TrueNAS Scale Pool Configuration

I have a second Truenas Scale machine I’m setting up It has 10 4tb drives and two NVMe’s for the OS.
I’ve read all the stuff on pool layouts and find it rather confusing, at least for me. FYI:this is in a home-lab.

I don’t mind giving up some storage space in exchange for some performance gains.

The two TrueNAS machines will be backing up locally to each other.

Can someone give me a suggested layout for a balance of storage and performance?


I setup my nas with one share (//nas/share) and my second nas (//nas2/share2).

/usr/bin/rsync -a --delete //nas/share/ //nas2/share2

up to you if you want many pools and subsets. Truenas has pretty good documentation.

Thanks pavlos,

I know how to share between the two NAS’s.

What I’m looking for is what pool layout would give a balanced approach for storage size and performance ?

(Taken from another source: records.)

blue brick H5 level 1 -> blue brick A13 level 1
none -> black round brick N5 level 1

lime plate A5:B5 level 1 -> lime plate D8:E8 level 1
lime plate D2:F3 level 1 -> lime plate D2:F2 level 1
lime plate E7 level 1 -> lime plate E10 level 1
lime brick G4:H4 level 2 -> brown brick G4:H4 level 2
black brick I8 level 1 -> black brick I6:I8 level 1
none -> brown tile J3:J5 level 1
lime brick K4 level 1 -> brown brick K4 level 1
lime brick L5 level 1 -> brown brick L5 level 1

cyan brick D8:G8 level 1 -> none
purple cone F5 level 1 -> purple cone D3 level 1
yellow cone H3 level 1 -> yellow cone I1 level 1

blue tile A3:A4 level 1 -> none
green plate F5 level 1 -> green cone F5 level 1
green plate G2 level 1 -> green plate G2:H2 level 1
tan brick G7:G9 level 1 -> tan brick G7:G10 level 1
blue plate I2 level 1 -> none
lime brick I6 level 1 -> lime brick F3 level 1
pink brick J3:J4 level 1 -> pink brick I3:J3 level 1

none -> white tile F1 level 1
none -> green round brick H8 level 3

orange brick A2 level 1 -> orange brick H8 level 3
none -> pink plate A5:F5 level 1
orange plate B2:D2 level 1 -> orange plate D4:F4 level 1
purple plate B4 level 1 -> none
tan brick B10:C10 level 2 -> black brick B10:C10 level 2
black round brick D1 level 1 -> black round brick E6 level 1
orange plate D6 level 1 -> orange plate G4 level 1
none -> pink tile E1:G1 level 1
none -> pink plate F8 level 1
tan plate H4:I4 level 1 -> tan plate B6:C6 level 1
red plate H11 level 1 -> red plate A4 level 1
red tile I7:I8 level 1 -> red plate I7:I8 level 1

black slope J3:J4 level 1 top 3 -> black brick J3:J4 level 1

The age old question of performance VS size/redundancy. If you want the best performance its best to go with raid 10 (Striping mirrors). If you want best redundancy go with RAIDz2. Here is a calc that will give you a rough estimate on the different configuration you want to use

This was the calculator I was trying to post.

Thanks xMAXIMUSx,

I’ll take a look at that.

I’m a Scientist and I absolutely over think EVERYTHING

I’m an infrastructure engineer so I understand completely.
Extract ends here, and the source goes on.